There are several different strategies that investors use to meet their long-term investment goals. Some prefer going all out on income stocks due to the power reinvesting those dividends over the long term.
Others prefer to seek out aggressive growth stocks that can increase in value. Others will use a diversified balanced portfolio that let’s “the market do its thing.”
Regardless of your preferred investment style, there are some great investments that should form the core of every portfolio.
Great investment #1: a bank
Canada’s big banks are incredible investment options that are the envy of foreign markets. In short, Canada’s big banks are incredibly stable, offer diversified networks of branches and segments, consistently outperform during earnings season, and offer growing sources of dividend income.
Bank of Nova Scotia expanded heavily into those regions in lieu of a stronger U.S. presence pursued by its peers. The result is a more diversified portfolio in regions of the world that have higher interest and loan rates and ongoing growth prospects thanks to Bank of Nova Scotia’s play into the countries of the trading bloc known as the Pacific Alliance.
In terms of income and growth, Bank of Nova Scotia offers a quarterly dividend with a yield of 3.97%, which has seen annual or better growth spanning a decade. The stock price has averaged at least 8% growth over the course of that decade.
With a string of strong results, a growing dividend, and recent acquisitions, Bank of Nova Scotia is the ultimate buy-and-forget stock.
Great investment #2: a retailer
There are few companies in the retail sector with a history as impressive as Alimentation Couche-Tard Inc. (TSX:ATD.B). Couche-Tard is one of the largest convenience store and gas station operators in the world, with a network of thousands of locations spread across North America, Europe, and Asia.
Couche-Tard’s advantageous position in the market stems from an insatiable appetite for growth that has seen the company gobble up smaller competitors and integrate them into its growing network.
The brilliance in this model becomes apparent by the nature in which gas stations are owned in clusters over a single area. In other words, an acquisition by Couche-Tard over a single competitor often becomes an expansion into a completely new market.
While Couche-Tard offers a dividend to investors, the paltry 0.57% yield is hardly a reason to consider an investment.
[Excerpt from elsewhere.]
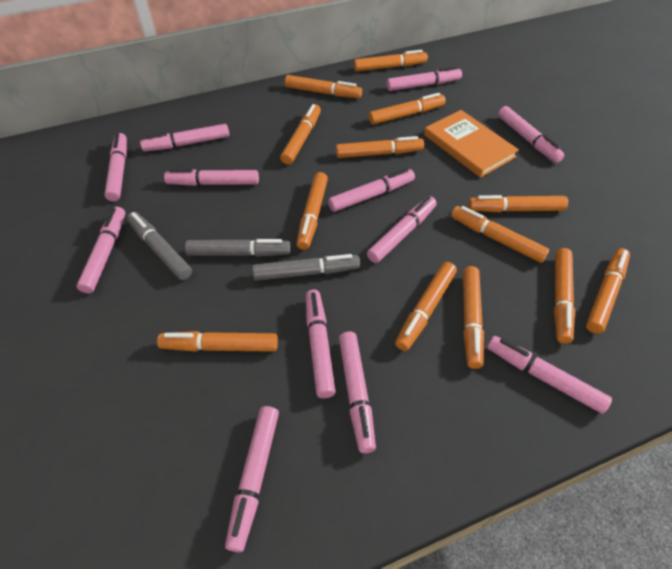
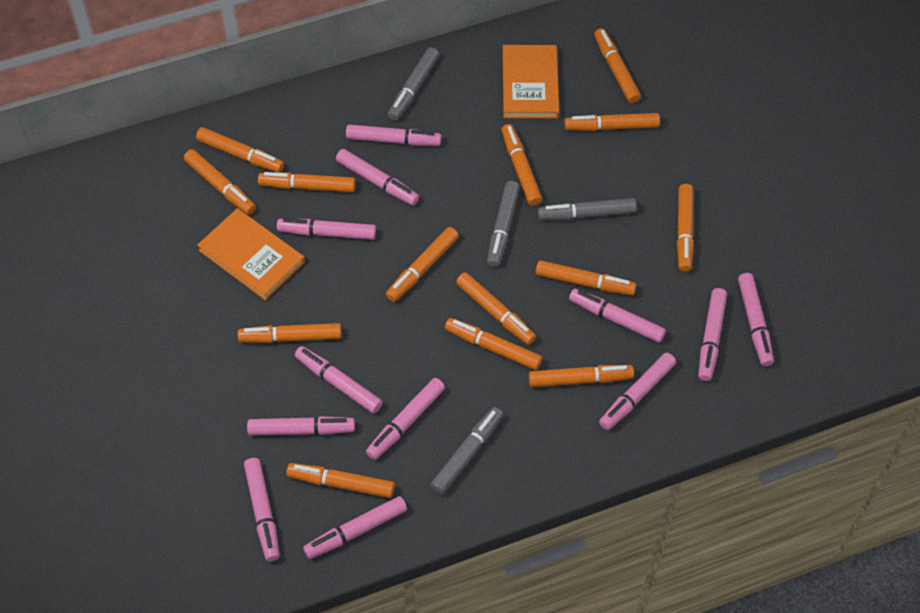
grey marker: 3 -> 4
orange book: 1 -> 2
orange marker: 13 -> 14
Instead, investors should turn to the impressive growth of the stock, which, over the past decade, has doubled over the past four years.
Great investment #3: a telecom
Canada’s telecoms are incredible investments. The sheer geography of the country requires some substantial infrastructure to offer coast-to-coast coverage, and that infrastructure provides the opportunity for telecoms to charge handsomely for service, which translates into an impressive dividend for investors.
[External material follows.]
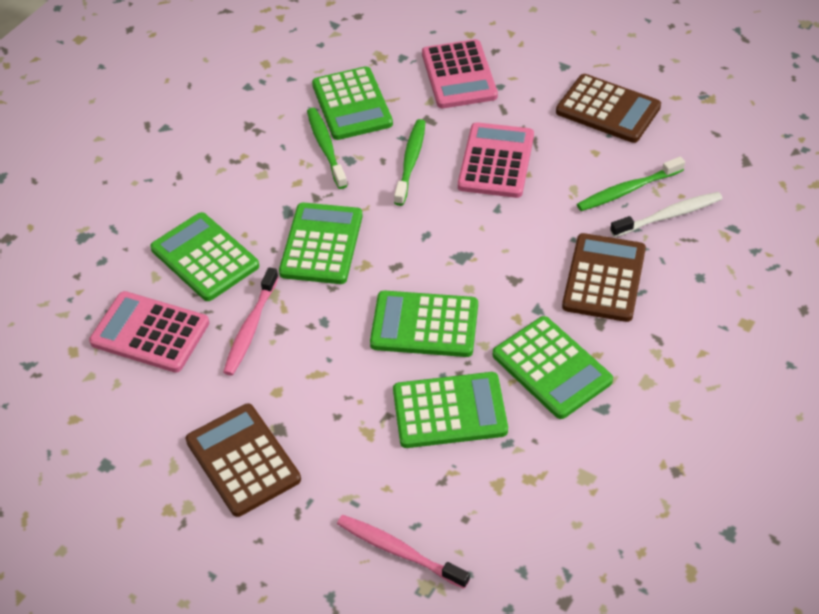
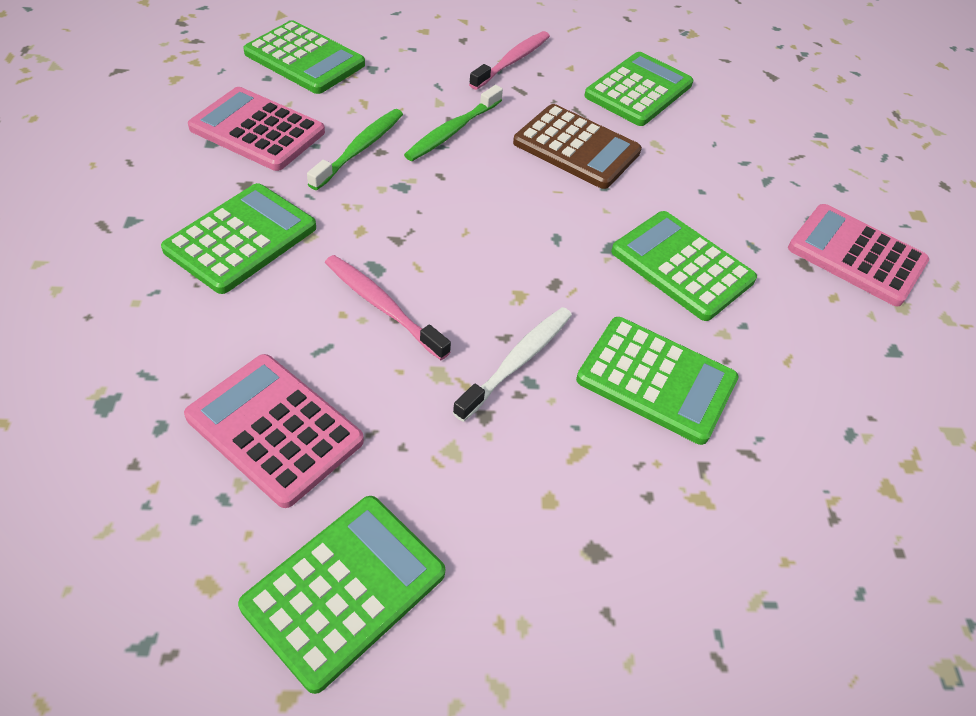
brown calculator: 3 -> 1
green toothbrush: 3 -> 2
Few companies can attest to having a more impressive infrastructure than BCE Inc. (TSX:BCE)(NYSE:BCE). BCE’s impressive portfolio blankets the country on multiple fronts to such an extent that we take it for granted. The company has a media arm, in addition to its core subscription services, which owns several radio and TV stations as well as professional sports teams.
In terms of a dividend, BCE offers a quarterly dividend that pays out a handsome yield of 5.35%. BCE has been paying that dividend for well over 100 years.
If there were ever a perfect example of a forever stock, BCE would certainly be it.